Note that (d) also works and may be a more natural derivation.
\bigskip
\item {\bf [P]} If you divide the volume of the rind of a thin-skinned orange
by the thickness of the rind you get a good estimate for
\renewcommand{\theenumii}{\Roman{enumii}}
\begin{enumerate}
\item The surface area of the original orange
\item The surface area of the edible part
\item The change in the volume of the orange
\item The square of the radius of the orange
\end{enumerate}
\renewcommand{\theenumii}{\alph{enumii}}
\begin{enumerate}
\item I and II
\item III
\item I only
\item IV
\end{enumerate}
{\it Answer: (a).} If you use this problem following number 2, III clearly does not apply, and IV does not hold because we need an additional constant factor of $4\pi$. Since the skin is very thin, the radius of the orange $R$ is approximately the radius
of the edible part $r$, so are their respective surface areas. More exactly,
$$\frac{\Delta V}{\Delta x}=\frac{4}{3}\pi \frac{R^3-r^3}{R-r}=\frac{4}{3}\pi (R^2+rR+r^2)\approx 4\pi R^2 (\approx 4\pi r^2)$$
\bigskip
\item {\bf [P]} Imagine that you increase the dimensions of a square with side $x_1$ to a square with side length $x_2$. The change in the area of the square,
$\Delta A$, is approximated by the differential $dA$. In this example, $dA$ is
\begin {enumerate}
\item $(x_2-x_1)2x_1$
\item $(x_2-x_1)2x_2$
\item $x_2^2-x_1^2$
\item $(x_2-x_1)^2$
\end {enumerate}
{\it Answer: (a).} Since $A=x^2$, $dA=2x dx$, where $dx=x_2-x_1$. Thus, $dA=2x_1(x_2-x_1)$. Some students might think $dA=\Delta A=x_2^2-x_1^2$ and answer (c). Others may plug in $x=x_2$ and thus answer (b).
\bigskip
\item {\bf [Q]} Imagine that you increase the dimensions of a square with side $x_1$ to a square with side length $x_2$. If you estimate the change in the area
of the square, $\Delta A$ by the differential $dA=2x_1(x_2-x_1)$, this will result in an
\begin {enumerate}
\item overestimate
\item underestimate
\item exactly equal
\end {enumerate}
{\it Answer: (b).}
Note that $\Delta A=x_2^2-x_1^2=(x_2+x_1)(x_2-x_1)>2x_1(x_2-x_1)=dA$. This can also be shown by taking the second derivative.
\end{enumerate}
%%%%%%%%%%%%%%%%%%%%%%%%%%%%%%%%%%%%%%%%%%%%%%
\pagebreak
\section{Applications of Differentiation}
\subsection{Related Rates}
\begin{enumerate}
\item {\bf [Q]} As gravel is being poured into a conical pile, its volume $V$ changes with time.

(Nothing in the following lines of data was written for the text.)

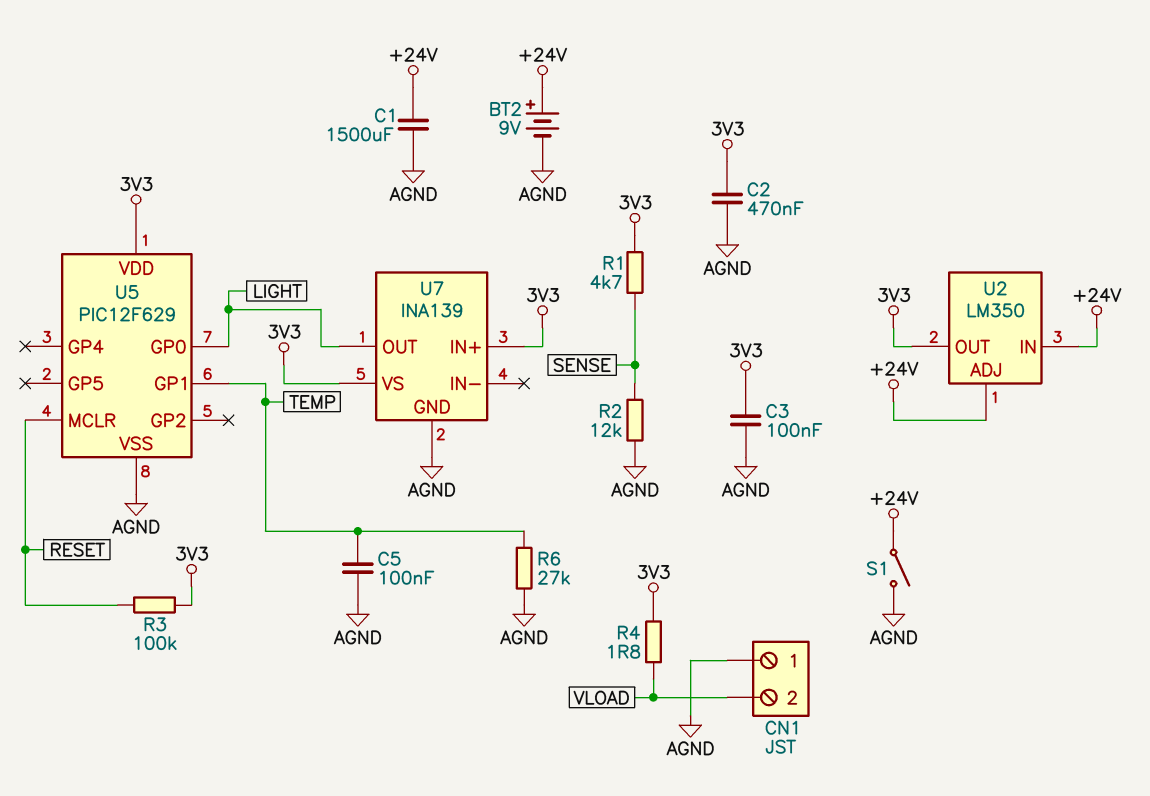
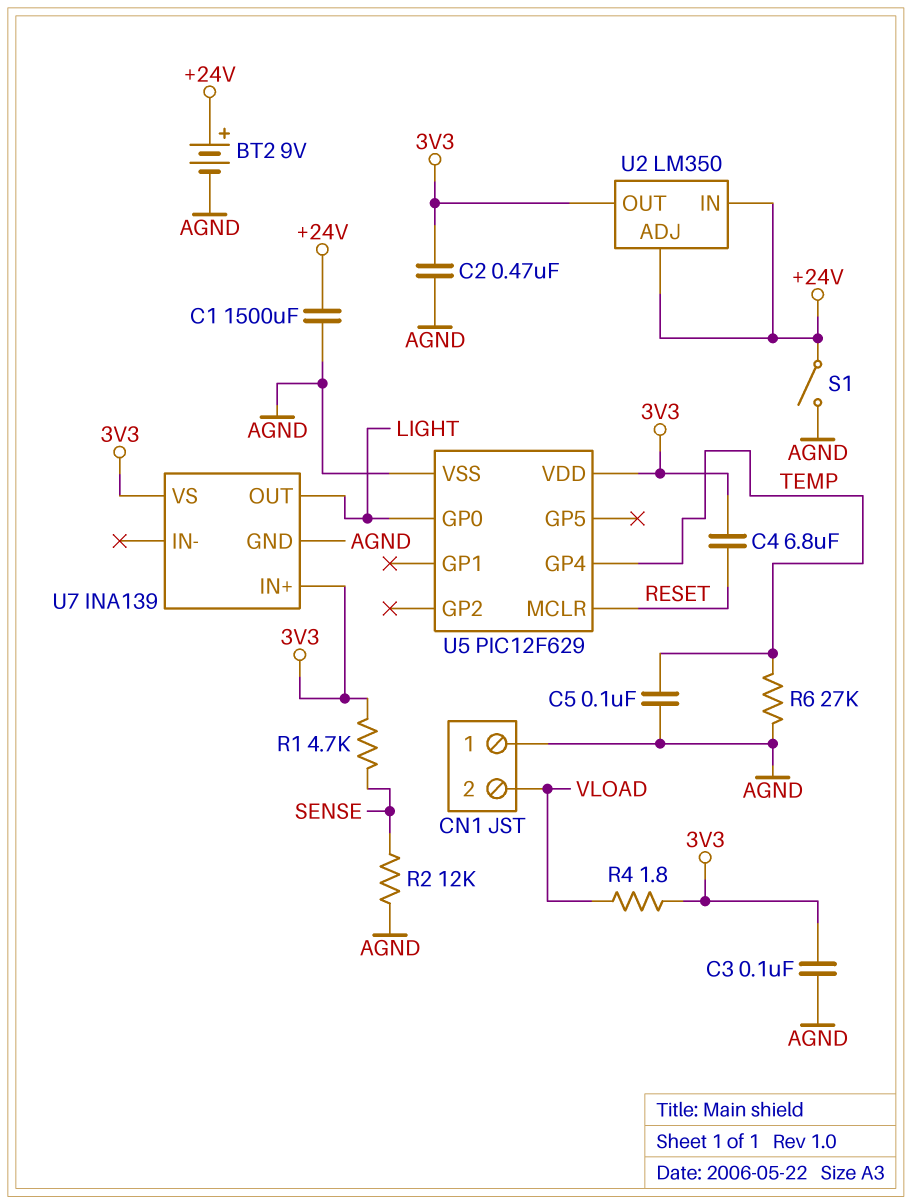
C4: none -> 6.8uF (3V3, RESET)
R3: 100k (3V3, RESET) -> none
U5 pin GP1: TEMP -> none
U5 pin GP4: none -> TEMP

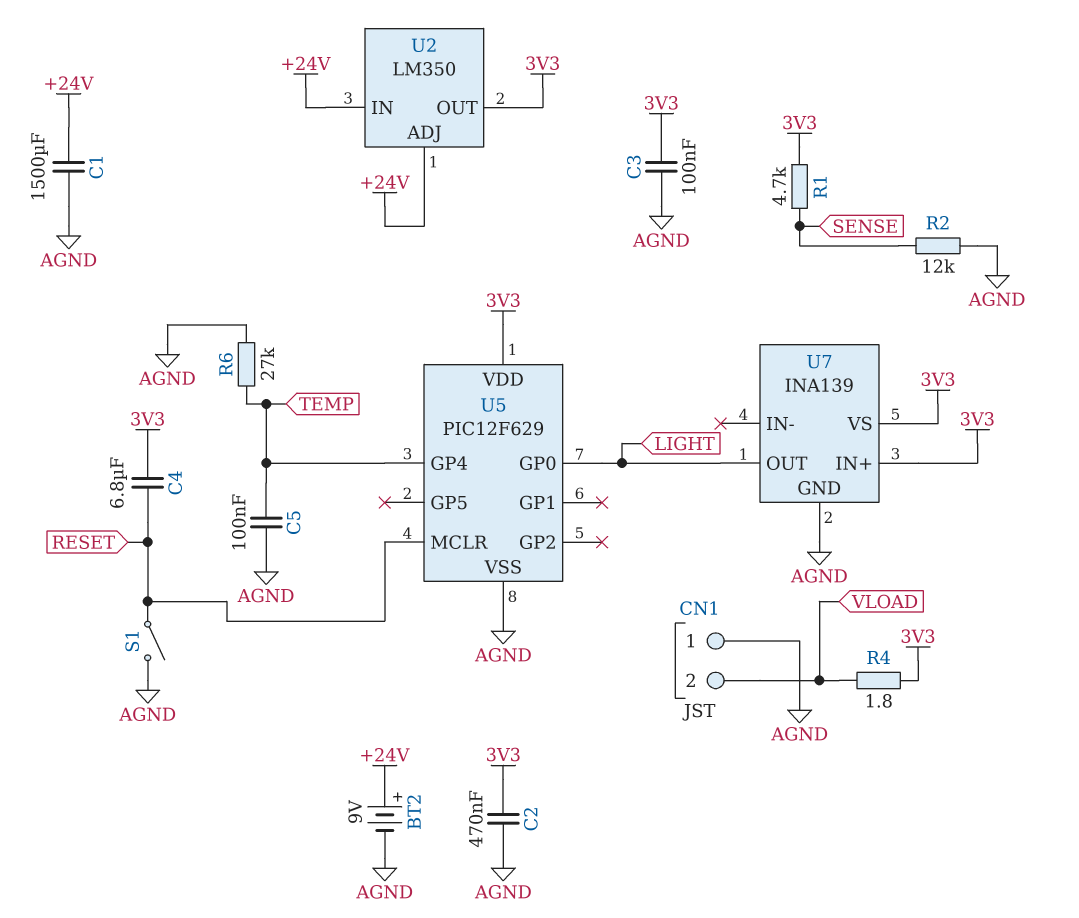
S1: switch (+24V, AGND) -> switch (AGND, RESET)

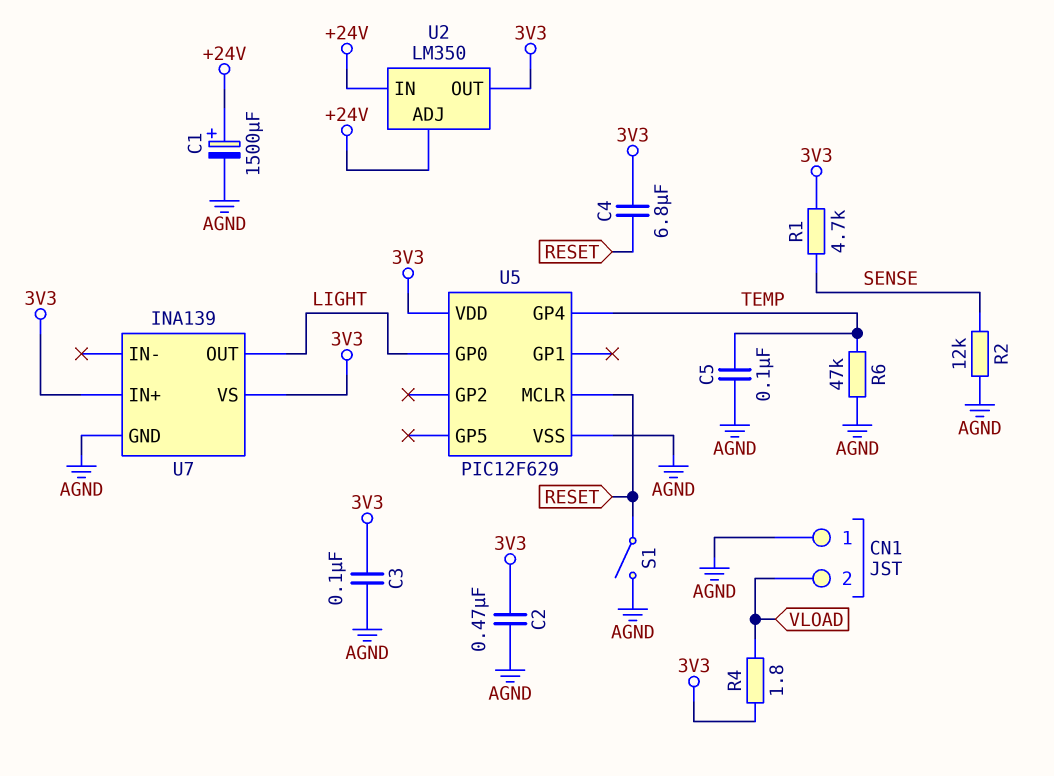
BT2: 9V (plus +24V, minus AGND) -> none
C1: 1500uF (+24V, AGND) -> 1500uF (plus +24V, minus AGND)
R6: 27k (AGND, TEMP) -> 47k (AGND, TEMP)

As a result, the height $h$ and radius $r$ also change with time. Knowing that at any moment $V=\frac{1}{3}\pi r^2 h$, the relationship between the changes with respect to time in the volume, radius and height is
\begin {enumerate}
\item $\displaystyle{\frac{dV}{dt}=\frac{1}{3}\pi \left( 2r\frac{dr}{dt} h+r^2\frac{dh}{dt}\right)}$
\item $\displaystyle{\frac{dV}{dt}=\frac{1}{3}\pi \left( 2r\frac{dr}{dt} \cdot \frac{dh}{dt}\right)}$
\item $\displaystyle{\frac{dV}{dr}=\frac{1}{3}\pi \left( 2rh+r^2\frac{dh}{dt}\right)}$
\item $\displaystyle{\frac{dV}{dh}=\frac{1}{3}\pi \left( (r^2)(1)+2r\frac{dr}{dh}h\right)}$
\end{enumerate}
{\it Answer: (a).} Easy application of the Chain Rule + Product Rule.
\item {\bf [P]}
A boat is drawn close to a dock by pulling in a rope as shown. How is
the rate at which the rope is pulled in related to the rate at
which the boat approaches the dock?
\begin{center}
\includegraphics{boatdock.pdf}
\end{center}
\begin{enumerate}
\renewcommand{\theenumii}{\alph{enumii}}
\item One is a constant multiple of the other.
\item They are equal.
\item It depends on how close the boat is to the dock.
\end{enumerate}
{\it Answer: (c).} Let $z(t)$ be the length of the rope, and $x(t)$
be the horizontal distance from the boat to the dock. Then, using the
Pythagorean Theorem, and differentiating, one gets:
$\displaystyle {z \frac{dz}{dt}=x \frac{dx}{dt}}$, and the answer follows.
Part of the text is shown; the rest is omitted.